Ego ponchado. El viento. Yo. Mi perfume.


Él era rápido y yo lenta. Su ego hacía caras y mi perfume ya no quería jugar. Y fue mi tentación el no pinchar su ego para enfocarme sólo en él; para no pensar en todo lo que había tocado. Le dije entonces “tus ganas de irte”. Me dijo entonces “Tu miedo de quedarte”. Porque es difícil no pensar en el pasado.

Pero mi vestido pudo más que mi memoria, porque lo invitó a que circulara entre mi cuerpo para tocarme, para besarme y absorberme, sólo a mí. Él, tomó a mi perfume y lo amarró fuertemente a un árbol Perfume malo. Malo perfume malo, mientras su ego rojo se inflaba y estaba listo para salir volando. De mi cuerpo alegre brotaron risitas afiladas que necesitaban pinchar a ese ego rojo y mandarlo a guardar silencio, junto a mi perfume travieso.

De mi cuerpo cálido salían sus palabras.
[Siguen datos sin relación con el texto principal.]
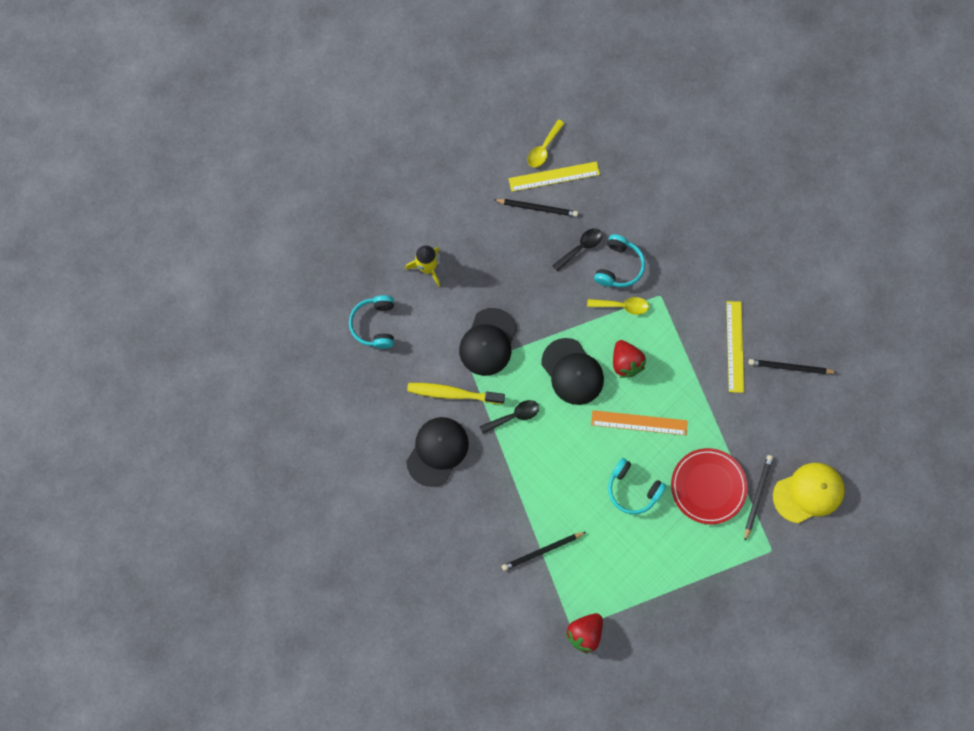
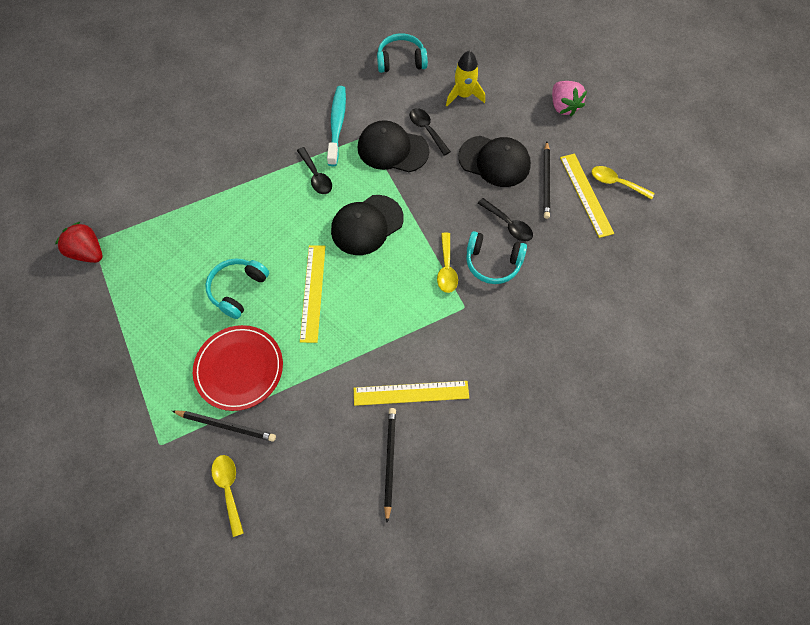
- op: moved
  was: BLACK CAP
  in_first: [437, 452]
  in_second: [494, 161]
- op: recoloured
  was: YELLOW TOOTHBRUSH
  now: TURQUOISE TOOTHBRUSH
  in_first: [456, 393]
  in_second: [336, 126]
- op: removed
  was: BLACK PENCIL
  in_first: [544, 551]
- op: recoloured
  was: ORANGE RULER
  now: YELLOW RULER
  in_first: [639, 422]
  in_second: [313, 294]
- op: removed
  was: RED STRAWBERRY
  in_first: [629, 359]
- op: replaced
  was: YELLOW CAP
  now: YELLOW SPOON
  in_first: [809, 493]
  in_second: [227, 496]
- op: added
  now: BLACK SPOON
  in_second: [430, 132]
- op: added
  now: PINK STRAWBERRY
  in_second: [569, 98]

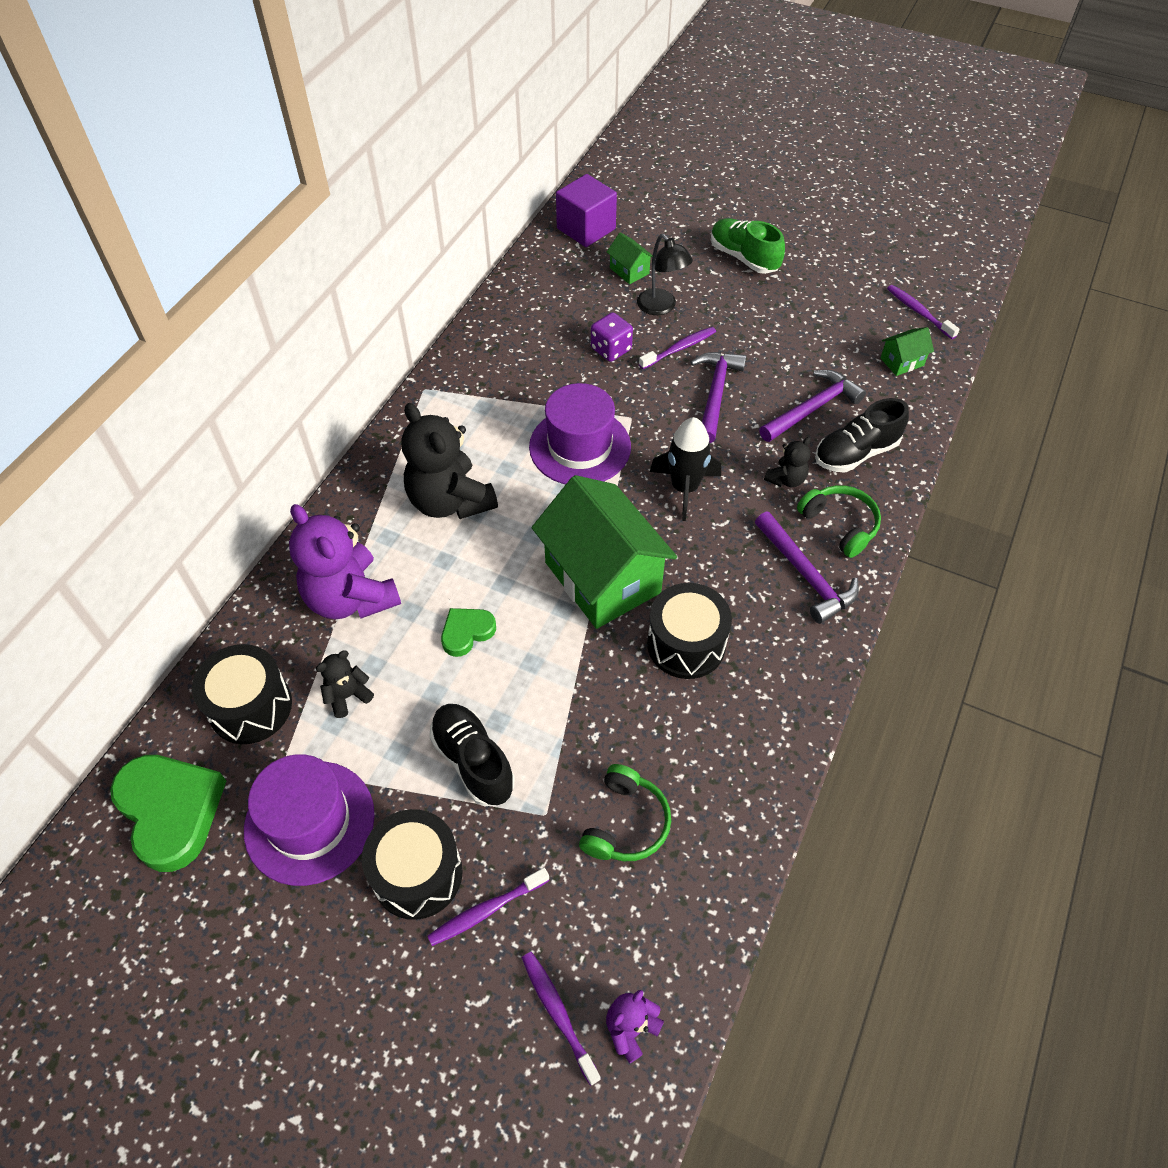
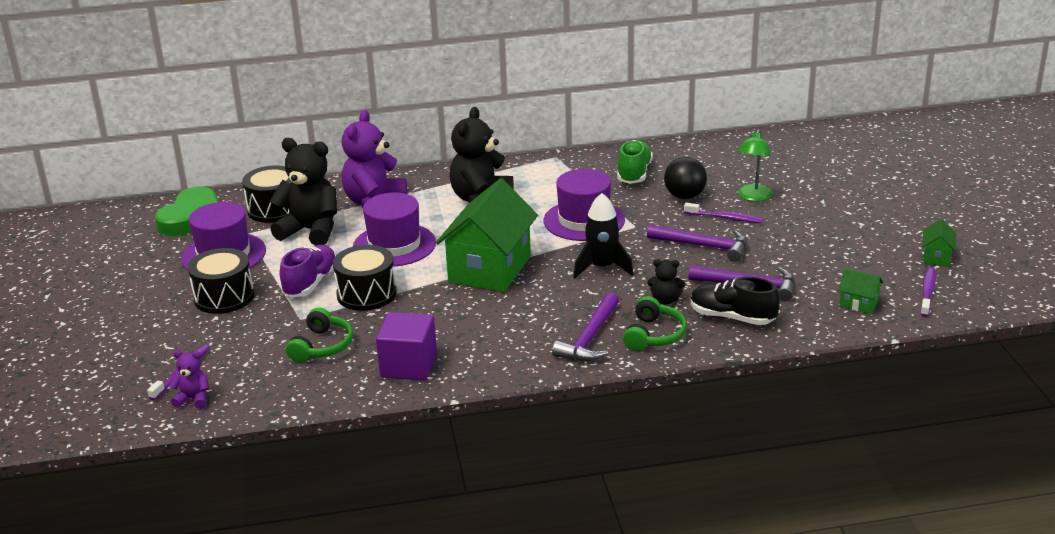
- op: resized
  was: BLACK TEDDY BEAR
  in_first: [345, 684]
  in_second: [303, 191]
  ratio: 2.12
- op: removed
  was: PURPLE TOOTHBRUSH
  in_first: [488, 907]
- op: recoloured
  was: BLACK SHOE
  now: PURPLE SHOE
  in_first: [472, 755]
  in_second: [308, 271]
- op: replaced
  was: GREEN HEART
  now: PURPLE HAT
  in_first: [468, 632]
  in_second: [394, 229]
- op: moved
  was: PURPLE CUBE
  in_first: [586, 210]
  in_second: [406, 346]
- op: turned
  was: GREEN HEADPHONES
  in_first: [625, 812]
  in_second: [319, 335]
  clockwise: -60
- op: replaced
  was: PURPLE DICE
  now: BLACK BALL
  in_first: [612, 337]
  in_second: [685, 178]
- op: moved
  was: GREEN HOUSE
  in_first: [630, 258]
  in_second: [939, 242]
- op: recoloured
  was: BLACK LAMP
  now: GREEN LAMP
  in_first: [665, 274]
  in_second: [755, 165]
- op: moved
  was: BLACK DRUM
  in_first: [689, 631]
  in_second: [365, 278]
- op: turned
  was: PURPLE HAMMER
  in_first: [718, 397]
  in_second: [697, 243]
  clockwise: 45
- op: moved
  was: GREEN SHOE
  in_first: [748, 246]
  in_second: [635, 162]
Entonces, contó el cuento de un desierto lleno de dunas y de polvo. Me habló de las olas de sal y del azote del tiempo; y en sus mares perdidos encontré a mi vestido y miré mis zapatos amarillos, porque de mi cuerpo brotaba algo que a su voz penetraba.

De pronto, me invadieron las ganas más absurdas de presentarme. Le dije “me llamo Miel, hoy soy morada y sólo tengo 25 años”. “Te llamas Miel y tienes más de 25 años,- me dijo con un tono muy suave y azul-. Te llamas Miel y has sido verde y turquesa. Te llamas Miel y te has marchado mil veces de aquí. Te llamas Miel y siempre vuelves.

Y regresé al smog y a la calle. Volví al vestido y a la corneta de mi bicicleta. Mujer. Responde al nombre de Miel. 25 años. Tez clara, pelo rizado y oscuro. Una que otra peca y un lunar enorme en la pierna izquierda. Le gusta mirar fotografías, caminar los domingos por el ancho camellón que está lleno de árboles y usar vestidos de colores molestos y brillantes. “Te llamas Miel y siempre vuelves”.


Bajé la mirada. Me quité los zapatos para escribir sobre la arena con los dedos de mis pies “He vuelto, pero necesito tiempo para convertirme en polvo y así jugar contigo para siempre”.

Yo sabía. Desde el comienzo supe que para siempre es demasiado.

Miré de nuevo mis zapatos. Los coches. Las calles. Todo seguía brillante y pequeño
¿Cómo fue que mi vestido te dejó pasar? ¿Porque mi perfume duerme tranquilo bajo la sombra de un árbol?

En este mundo todo tiene sentido aunque yo no lo entienda. Y también, aunque no siempre lo note, todo tiene un orden bastante claro. El mundo está bien hecho.

“Sabes, mis labios son como tus ganas de moverte todo el tiempo. No puedo dejar de hablar” Así le dije sabiendo bien que mis palabras, a diferencia del mundo que está bien hecho, habían dejado de tener sentido.

Sólo silencio

Entonces tuve miedo. Tuve miedo de la rapidez con la que las nubes cambiaron su forma. Tuve miedo de no ser verde o turquesa. De no ser ni morada ni antigua. De no ser un desierto ni contener mil lenguas para entender su mensaje. Así que continué en lo que yo creía se había convertido en el soliloquio más neurótico de mi vida y le dije “Debes saber que ya no fumo y es muy posible que nunca más sea verde”.